Under the LPAD registration and approval pathway, MAT2203 3 would continue to qualify for QIDP incentives under the FDA priority review and fast-track designation as well as orphan-drug exclusivity that could allow for 12 years of exclusivity protection in the US and possibly 10 years in the EU. MAT2203 could also potentially still be eligible for consideration for breakthrough designation.
A significant discussion point during the meeting with FDA centered around the statistical assumptions regarding the primary endpoint for the Phase 3 study in a non-inferiority trial design. Particularly important was having the FDA spontaneously expressed openness to an alternative superiority composite endpoint. One proposal we are considering for a composite endpoint includes therapeutic success consisting of mortality, partial or complete global response, and the ability to complete study treatment with no discontinuations or changes in dosing due to adverse events at day 42 that are treatment related.
We believe that with this new composite superiority endpoint, MAT2203 could be optimally positioned for favorable regulatory and commercial outcome, given the clinical data that has been generated to date in our compassionate use program as well as the clinical experience from our completed EnACT trial.
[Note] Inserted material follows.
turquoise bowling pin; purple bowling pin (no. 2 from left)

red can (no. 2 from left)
The study protocol with the new composite endpoint is being finalized and will be submitted to FDA for alignment in the next few weeks.
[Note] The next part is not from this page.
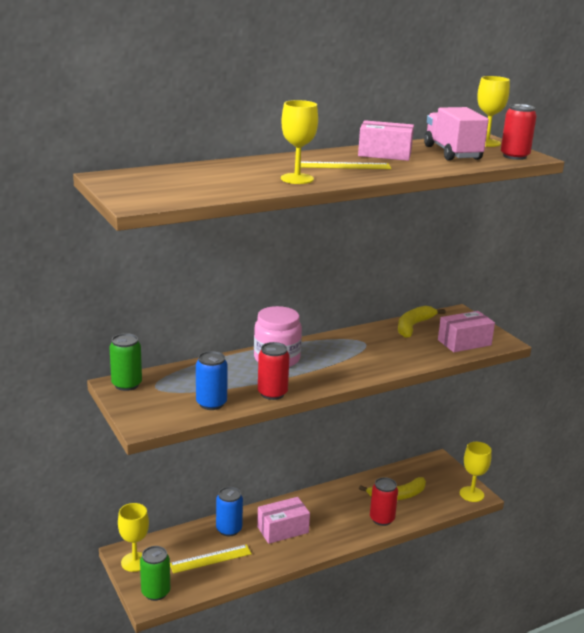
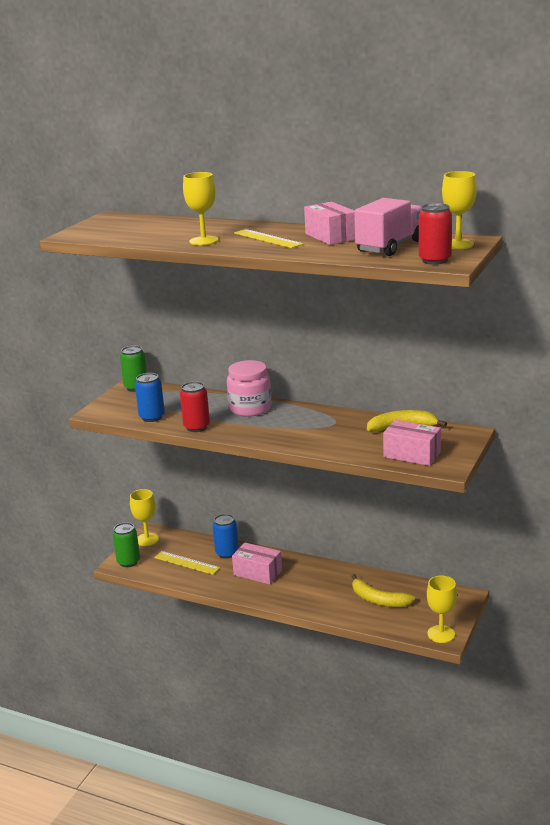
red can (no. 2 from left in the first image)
The Company believes that a superiority-composite endpoint would not change the projected study size, which we believe will be less than 200 patients or enrollment timeline, which we believe could be 22 to 24 months. Given the substantially better safety profile of our oral MAT2203 compared with IV administered amphotericin B seen to date, including the rate of toxicity seen with IV administered amphotericin B in the published literature, the FDA has communicated its commitment to work with Matinas on an off-cycle basis to finalize the Phase 3 protocol as soon as possible.
Overall, the positive outcome of our meeting with the agency was driven by FDA's desire to put forth the best possible study design position for regulatory and commercial success with the goal of ultimately making MAT2203 widely available to patients. We are confident that FDA's stance on this design puts us or partner in a position of strength to launch our product with a much stronger label, which can also be built upon during the subsequent lifecycle of this product. An optimal initial label at launch not unexpectedly has increased partner interest in this asset.
Given that we plan on addressing the highest need patients, most of whom have limited or no treatment options, we believe that our case for BARDA to assist with the funding of further clinical development of MAT2203 is quite strong. We are preparing a white paper and anticipate submitting this to BARDA following alignment with the FDA and our Phase 3 program. The challenge with BARDA and any non-dilutive government funding can be the process and associated timelines for making the decision and funding and award. However, we remain hopeful that the compelling unmet need in this patient population might accelerate this process.
Circling back to our Compassionate Use and Expanded Access Program. Since instituting this program over a year ago, we have received inbound requests from physicians at the NIH, University of Michigan, Nationwide Children's Hospital and Johns Hopkins amongst others. They've contacted us on behalf of patients who have experienced significant renal toxicity while receiving IV amphotericin B and/or have not responded to or unable to tolerate azoles or other classes of antifungals.
A total of 12 patients have been enrolled in this program to date. In October, we announced that a 61-year-old male with a challenging medical history achieved complete clinical resolution of Candida krusei infection following only two weeks of treatment with MAT2203. Treatment with IV amphotericin B deoxycholate was discontinued due to renal toxicity and the patient was transitioned to MAT2203, which was well tolerated with no adverse effects. Treatment with MAT2203 also led to improvement of his kidney function to baseline.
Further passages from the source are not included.